O governo Trump está tentando reduzir o tempo que o público tem para opinar sobre arrendamentos de combustíveis fósseis em terras federais, enquanto transfere os riscos financeiros da limpeza para os contribuintes e permite mais emissões que aquecem o planeta. Faz parte de um esforço mais amplo para desmantelar processos de participação pública e economizar dinheiro das empresas poluidoras, dizem defensores.

“Ao ignorar os requisitos de comentários públicos enquanto apoia as empresas”, disse Alexa Dietrich, diretora de pesquisa da organização de defesa da ciência Union of Concerned Scientists, “eles estão realmente atacando a democracia de forma muito clara.”

O Departamento do Interior disse esta semana que quer afrouxar duas regulamentações da era Biden que regem a perfuração de petróleo e gás em terras públicas nacionais.
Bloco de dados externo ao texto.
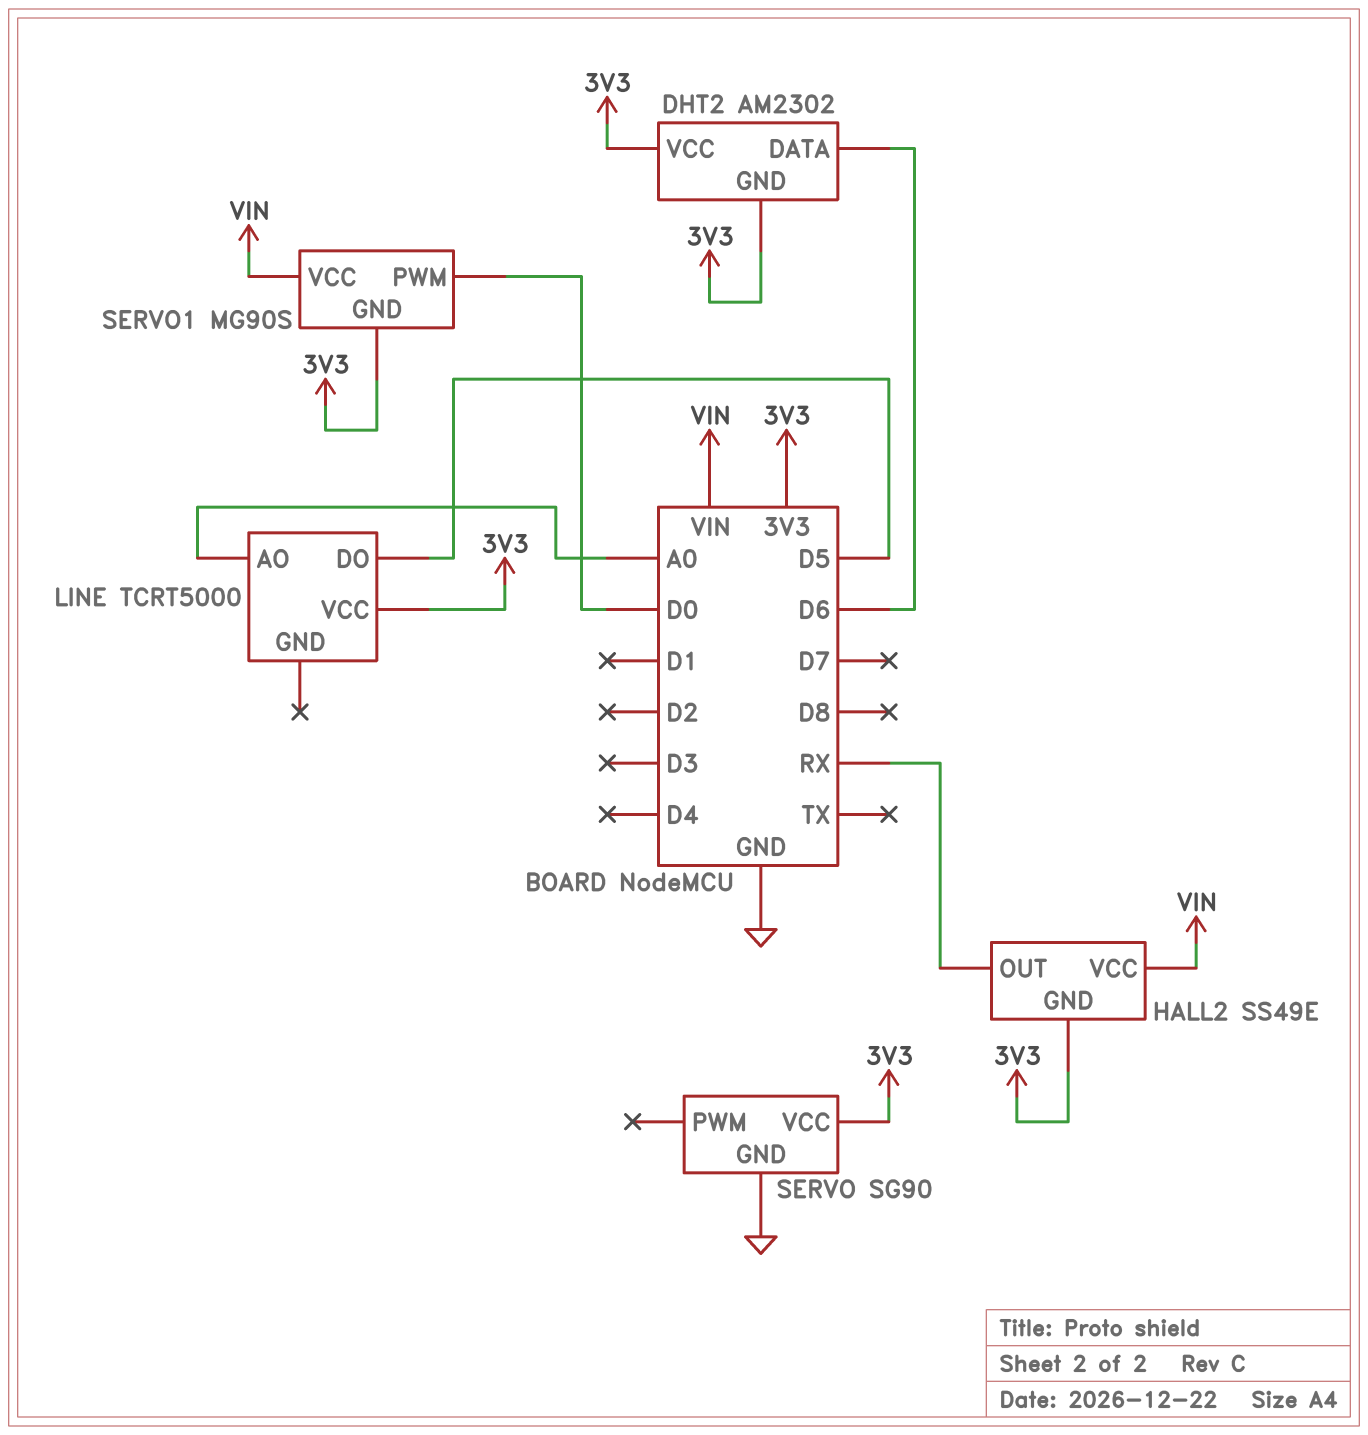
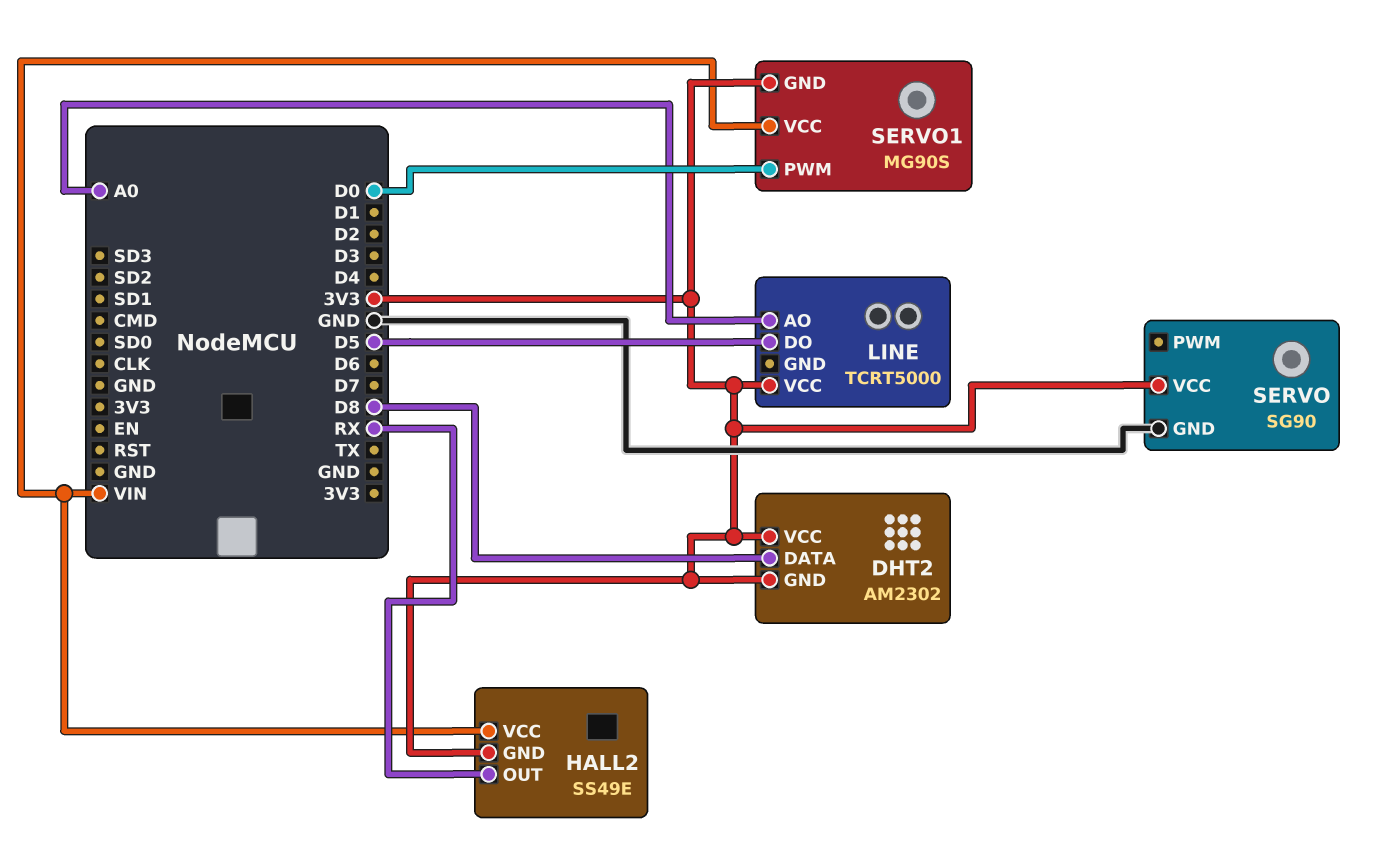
DHT2 pin DATA: D6 -> D8

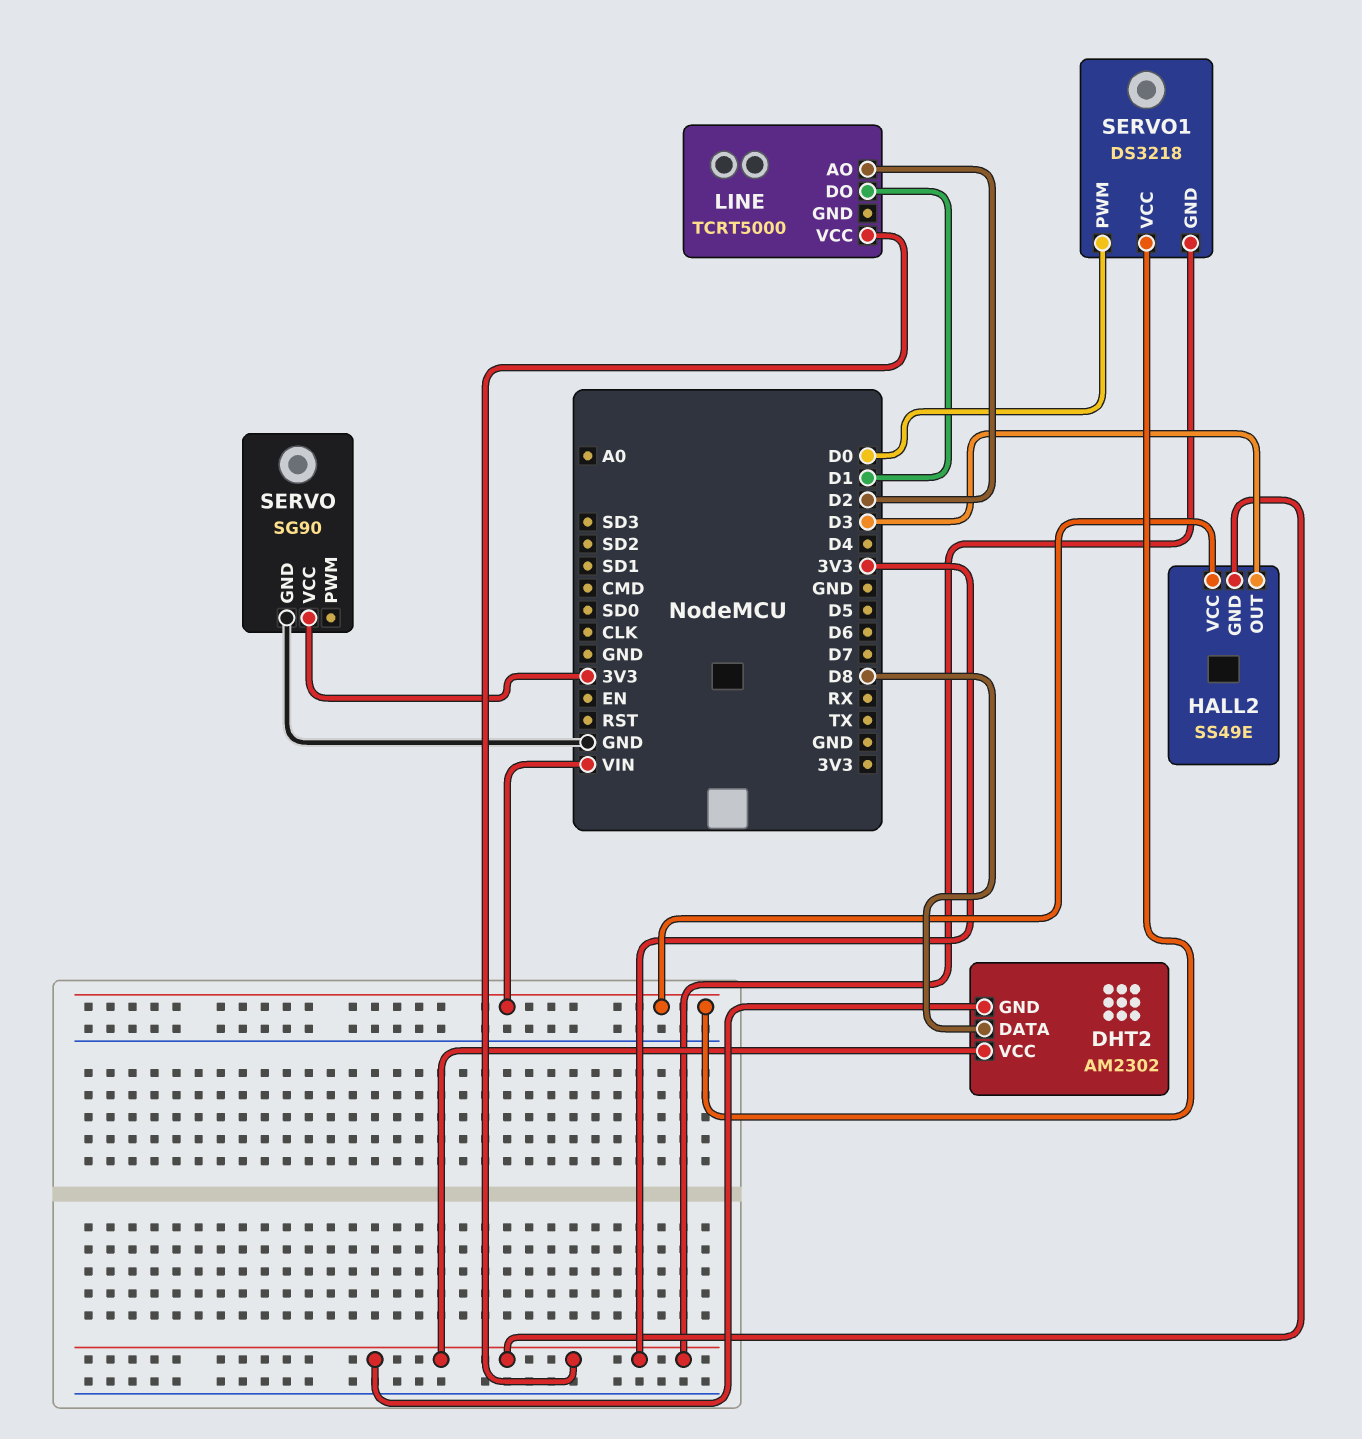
HALL2 pin OUT: RX -> D3
LINE pin AO: A0 -> D2
LINE pin DO: D5 -> D1
SERVO1: MG90S -> DS3218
Uma reduziria drasticamente as taxas que as empresas devem pagar por custos futuros de limpeza antes de perfurar; a segunda poderia permitir que as empresas liberassem mais metano, um poluente potente que aquece o planeta.

As mudanças também significariam que o Bureau of Land Management (BLM) – parte do Departamento do Interior – não seria mais obrigado a avaliar se grandes áreas de terra propostas para arrendamento de petróleo e gás têm alto potencial de conflito com outros recursos, como habitat de vida selvagem. E a proposta reduziria drasticamente a capacidade do público de opinar sobre licenciamento de petróleo e gás.

Atualmente, o BLM deve dar ao público 30 dias para opinar sobre quais áreas de terra serão disponibilizadas em uma venda de arrendamento. Os funcionários também devem redigir documentos da Lei Nacional de Política Ambiental para cada venda, fornecendo um período adicional de comentários de não menos que 30 dias. Uma vez publicado o aviso de venda de arrendamento, o BLM deve fornecer um “período de protesto” de 30 dias para permitir contribuições públicas adicionais, totalizando pelo menos 90 dias de participação pública.

Se as revisões forem finalizadas, a necessidade desses dois primeiros períodos de comentários públicos seria completamente eliminada, e os períodos de protesto durariam apenas 10 dias em vez de 30. Isso significaria que o público não poderia opinar sobre as revisões ambientais antes de serem finalizadas, disse Wendy Park, advogada sênior do Centro para Diversidade Biológica, uma organização sem fins lucrativos de defesa ambiental nacional.

“Um período de protesto de 10 dias também é insuficiente para o público opinar quando pode haver dezenas de parcelas de arrendamento em uma única venda, cada uma com preocupações de recursos únicas”, disse ela. “É crucial que o público tenha tempo para levantar preocupações sobre recursos específicos no terreno, especialmente porque os funcionários do BLM muitas vezes não estão familiarizados com as condições no terreno e quais podem ser os efeitos de suas decisões.”

Em um comentário por e-mail, um porta-voz do Departamento do Interior disse: “As revisões propostas para a regra de arrendamento de petróleo e gás simplificam procedimentos desatualizados que retardaram o desenvolvimento de energia doméstica confiável, de acordo com a missão de uso múltiplo e rendimento sustentado do BLM.” E em uma declaração, o secretário do Interior, Doug Burgum, disse que as mudanças aliviariam restrições que prejudicam a produção doméstica de energia.

“Essas atualizações direcionadas cortam a burocracia que historicamente desencorajou o investimento, garantindo que nossas terras públicas permaneçam um motor confiável para o crescimento econômico e inovação”, disse ele.

Mas Park disse que os mecanismos de contribuição pública aumentam a eficiência a longo prazo, permitindo que agências e comunidades “evitem” conflitos precocemente, sem precisar entrar com litígios.

“É uma maneira muito importante para as agências tomarem decisões melhores, decisões que resultem em menos conflitos e, em última análise, economizem tempo e dinheiro”, disse ela.

A proposta do Departamento do Interior é apenas o mais recente ataque à participação pública em revisões ambientais do governo Trump. Em fevereiro, o Serviço Florestal propôs reduzir drasticamente os períodos de comentários e objeções para avaliações ambientais e declarações de impacto ambiental, enquanto eliminava a possibilidade de extensões.

No último ano e meio, o BLM também concedeu isenções expandidas para produtores de energia.